Step 2: Run tests to verify they fail

uv run pytest apps/checkers/_tests/test_checks_aliases.py -v

Expected: FAIL (ImportError — check_aliases_configured and _aliases_file_exists don’t exist)

Step 3: Implement in apps/checkers/checks.py

Add after the existing check_crontab_configuration function (before @register(Tags.database, deploy=True)):

def _aliases_file_exists():
    """Return True if bin/aliases.sh exists in the project root."""
    import django.conf

    base_dir = getattr(django.conf.settings, "BASE_DIR", None)
    if base_dir is None:
        return True  # Can't check, don't warn
    aliases_path = os.path.join(str(base_dir), "bin", "aliases.sh")
    return os.path.isfile(aliases_path)


@register("aliases")
def check_aliases_configured(app_configs, **kwargs):
    """
    Check that shell aliases are configured for management commands.

    Only runs in development (DEBUG=True and not in tests).
    """
    from django.conf import settings

    if not settings.DEBUG or _is_testing():
        return []

    errors = []

    if not _aliases_file_exists():
        errors.append(
            Warning(
                "Shell aliases not configured for management commands",
                hint=(
                    "Run 'bin/setup_aliases.sh' to set up quick aliases like "
                    "sm-check-health, sm-run-check, etc. "
                    "This is optional but improves developer experience."
                ),
                id="checkers.W009",
            )
        )

    return errors

Also add import os at the top of the file (if not already present).

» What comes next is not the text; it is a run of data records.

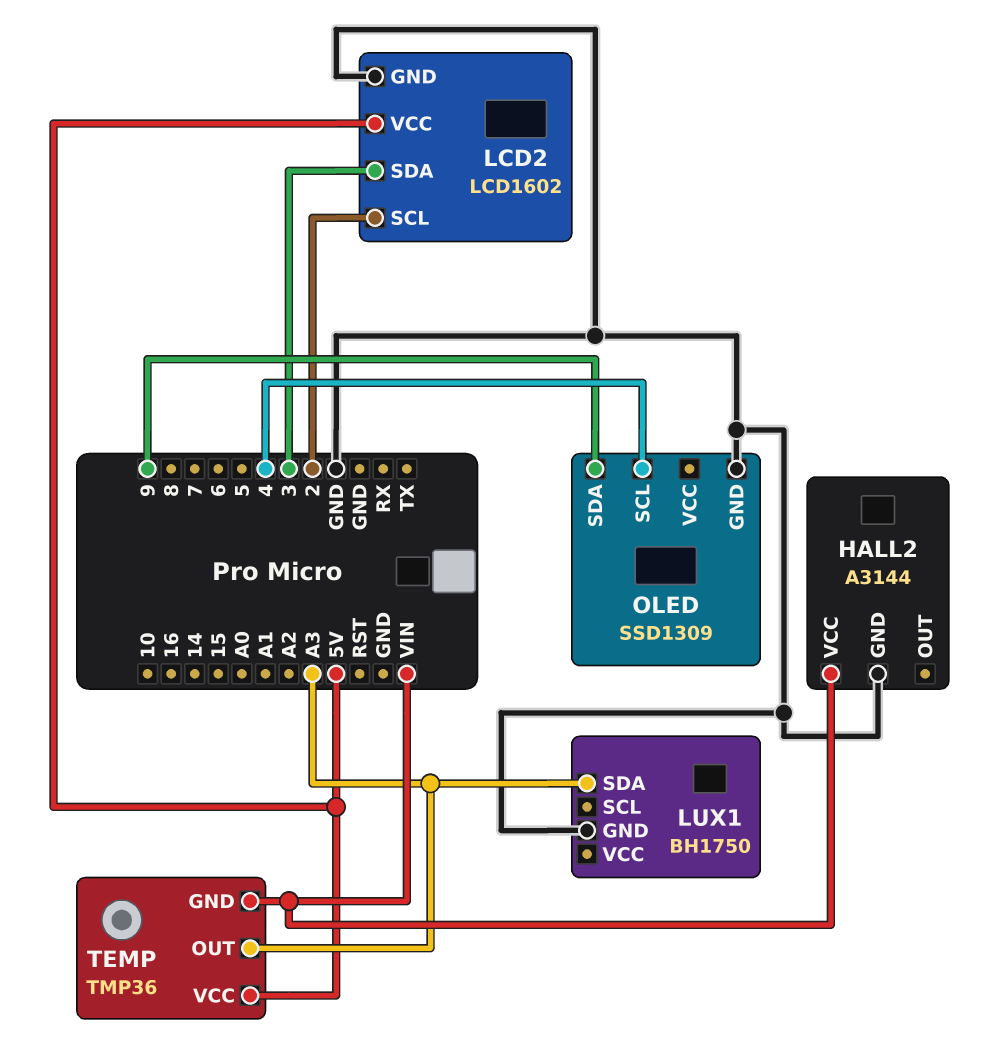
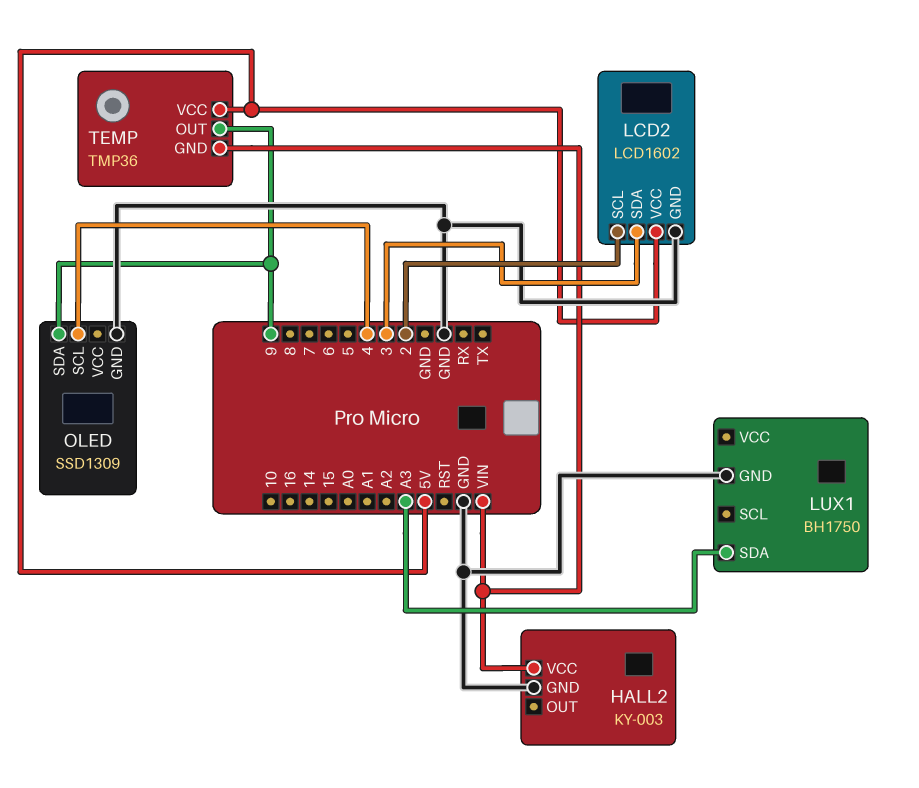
HALL2: A3144 -> KY-003
TEMP pin OUT: A3 -> 9

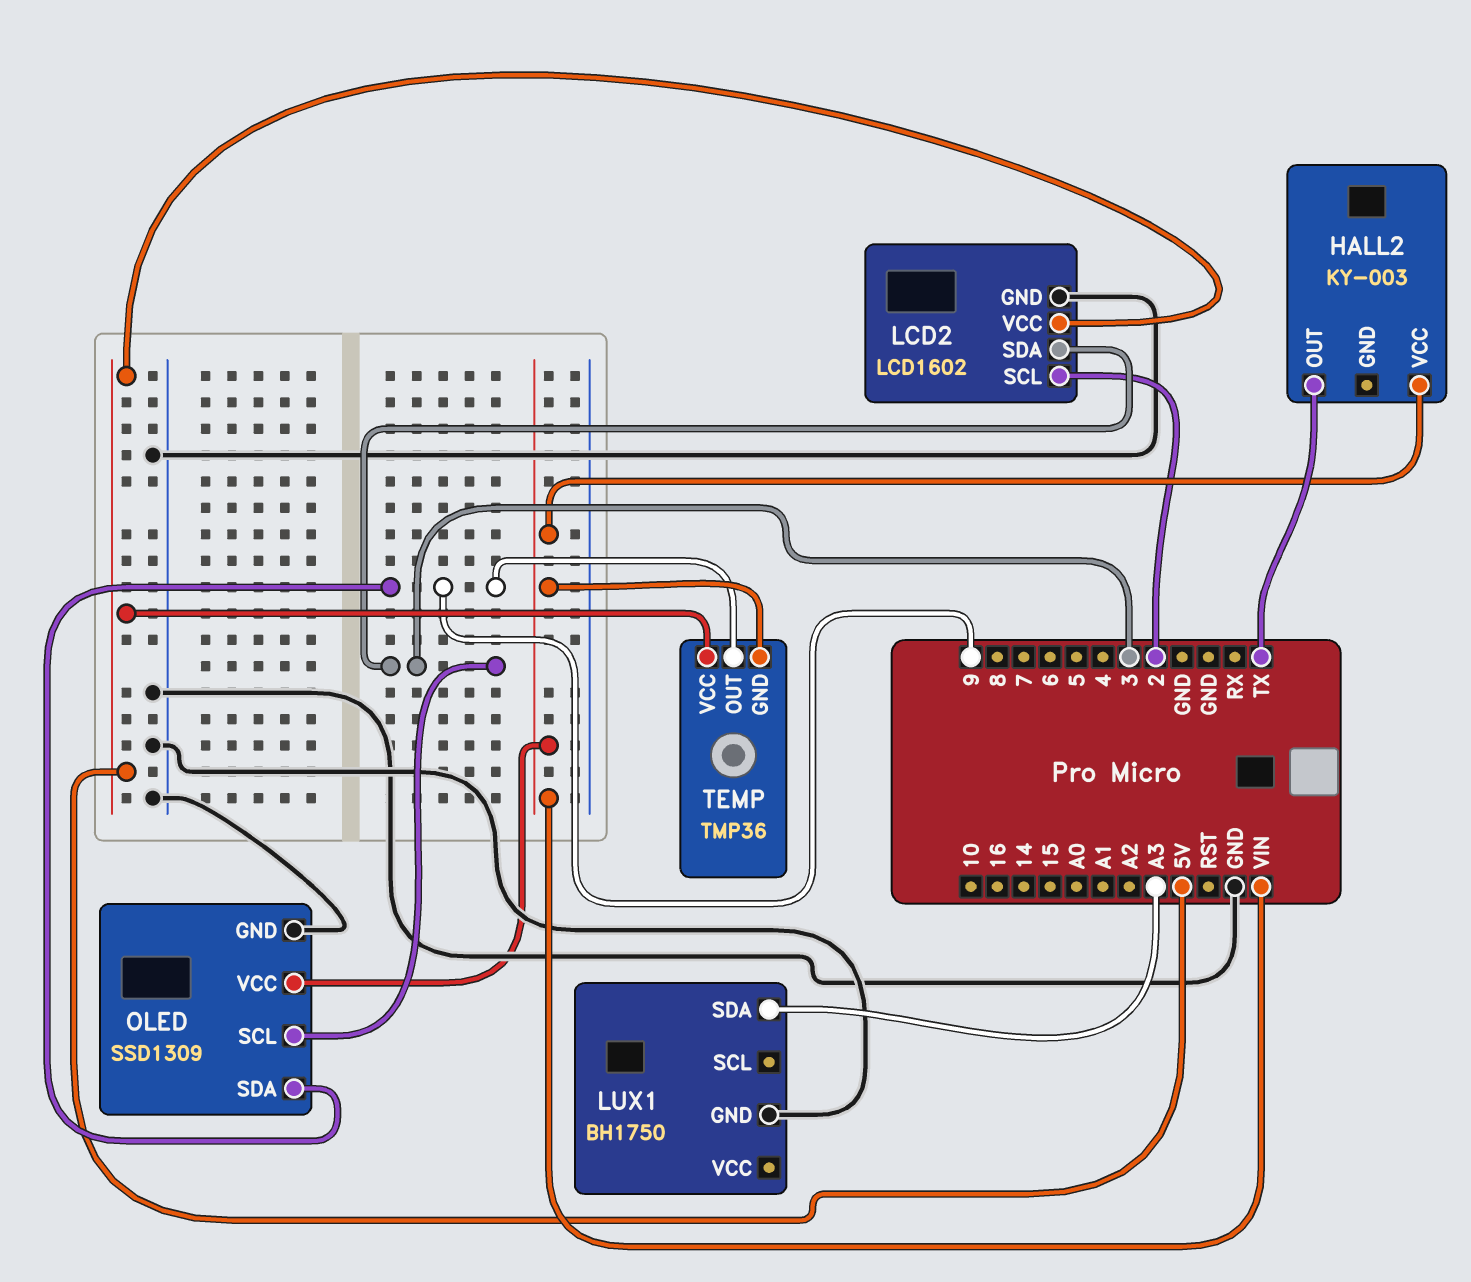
HALL2 pin GND: GND -> none
HALL2 pin OUT: none -> TX
OLED pin SCL: 4 -> 3
OLED pin VCC: none -> VIN

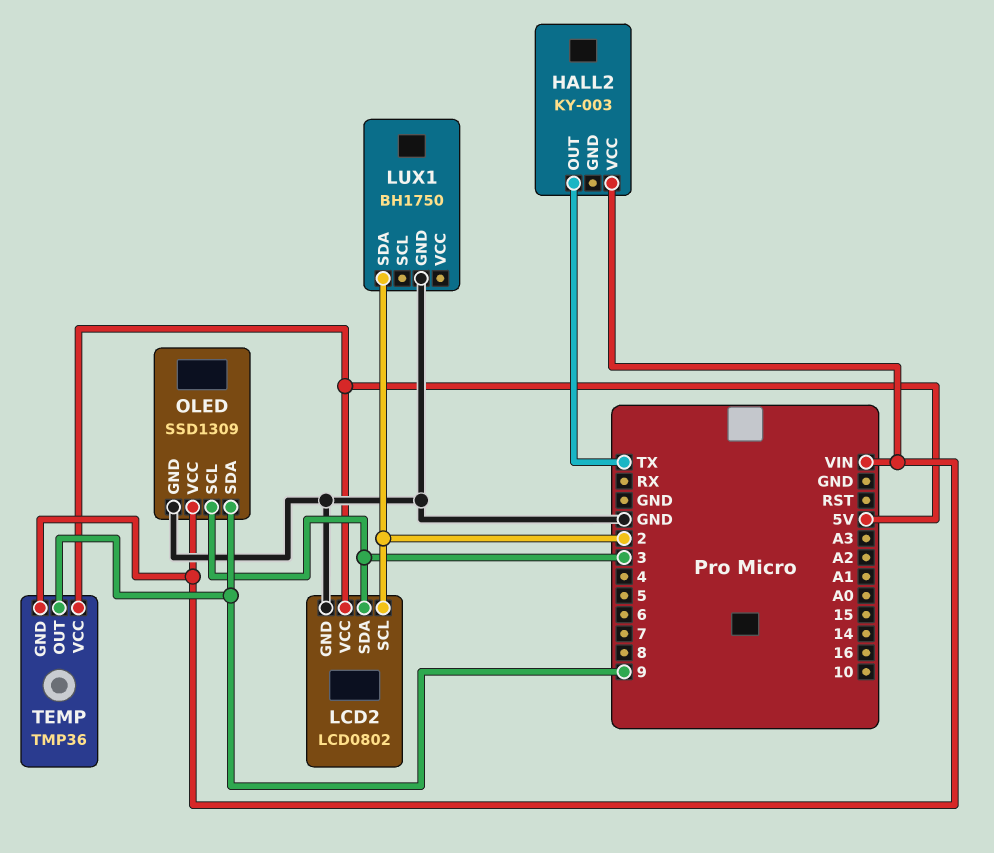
LCD2: LCD1602 -> LCD0802
LUX1 pin SDA: A3 -> 2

Step 4: Run tests to verify they pass

uv run pytest apps/checkers/_tests/test_checks_aliases.py -v

Step 5: Update Django System Checks table in apps/checkers/README.md

Add a row to the existing table at line ~122:

| `aliases` | `checkers.W009` | Shell aliases not configured (dev only) |

Step 6: Commit

git add apps/checkers/checks.py apps/checkers/_tests/test_checks_aliases.py apps/checkers/README.md
git commit -m "feat: add Django system check for shell aliases (dev only)"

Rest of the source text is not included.